Indeed, part of the company name was inspired by ‘‘tzunuum,’’ the Mayan word for the hummingbird, for the bird’s speed and efficiency.
‘‘To be perfectly honest, we’ve been wanting to tell the story for four years,’’ Zunum Aero chief executive Ashish Kumar told The Washington Post. ‘‘What we’ve been building towards is really exciting and we believe fundamentally is going to change the shape of regional aviation.’’
Kumar thinks operating costs for the company’s hybrid-electric planes could be 40 to 80 percent lower than for conventional aircraft. A small range-extending generator would be integrated into early planes, kicking in on longer flights where battery power isn’t enough. The eventual goal would be for battery technology to become advanced enough to have planes relying entirely on electricity, eliminating fuel costs altogether, Zunum Aero chief executive Ashish Kumar said.
There are several reasons that people rarely choose to fly for short regional trips. Flying often means allotting extra time for getting to the airport, going through security and then boarding. Also, the airline industry’s shift to larger planes and big-city hubs created what Kumar calls a ‘‘regional transport gap.’’

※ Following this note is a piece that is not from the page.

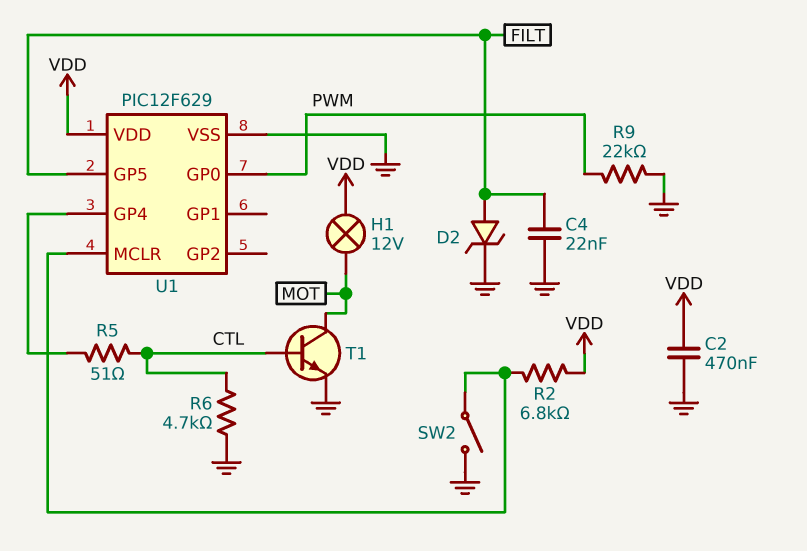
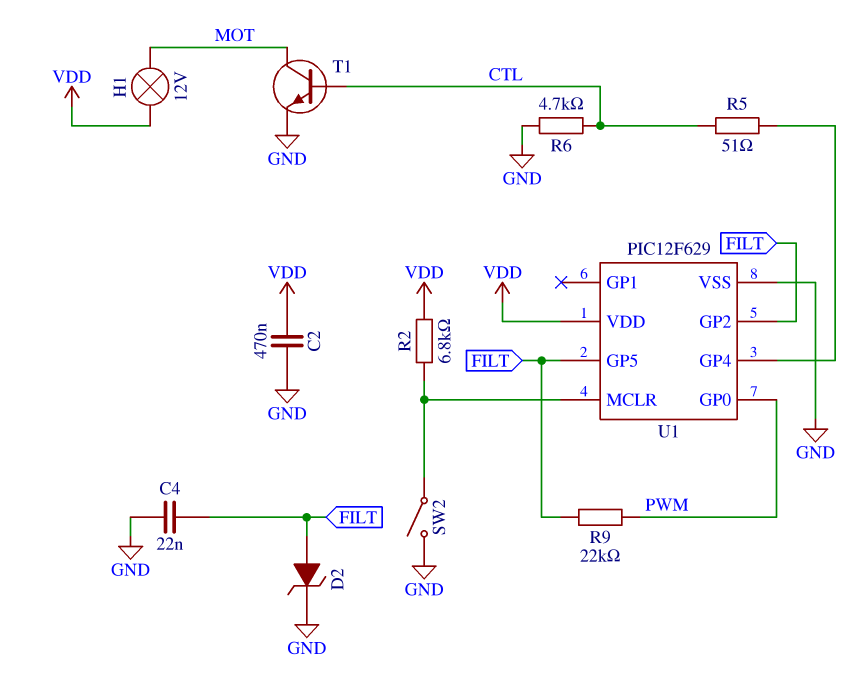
R9: 22k (GND, PWM) -> 22k (FILT, PWM)
U1 pin GP2: none -> FILT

Flights from midsize cities are now often routed through hubs, meaning door-to-door times for those trips are no better than they were 50 years ago, Kumar said. And air options for smaller communities have been dwindling or disappearing, he added. Today, 97 percent of US air traffic comes from 2 percent of the more than 5,000 airports in the country, according to the 2014-2034 FAA Aerospace Forecast.
About 95 percent of trips under 500 miles are taken by car, according to the US Department of Transportation’s National Household Travel Survey. For trips between 500 and 750 miles, about 61 percent of travelers drive and 34 percent fly. For trips between 750 and 1,000 miles, a little more than half of travelers fly and 42 percent drive.
Kumar and his team think this is where electric-hybrid planes can step in. Whereas a Boeing 737 today seats anywhere from 85 to more than 200 passengers, a Zunum plane would have from 10 to 50 seats. Because the Transportation Security Administration imposes fewer regulations on smaller aircraft, those passengers would likely be able to skip long security lines. Removing luggage check-in options also would save on time on the ground, he said. The resulting trip would feel more like a cross between private corporate air travel and hopping on a bus.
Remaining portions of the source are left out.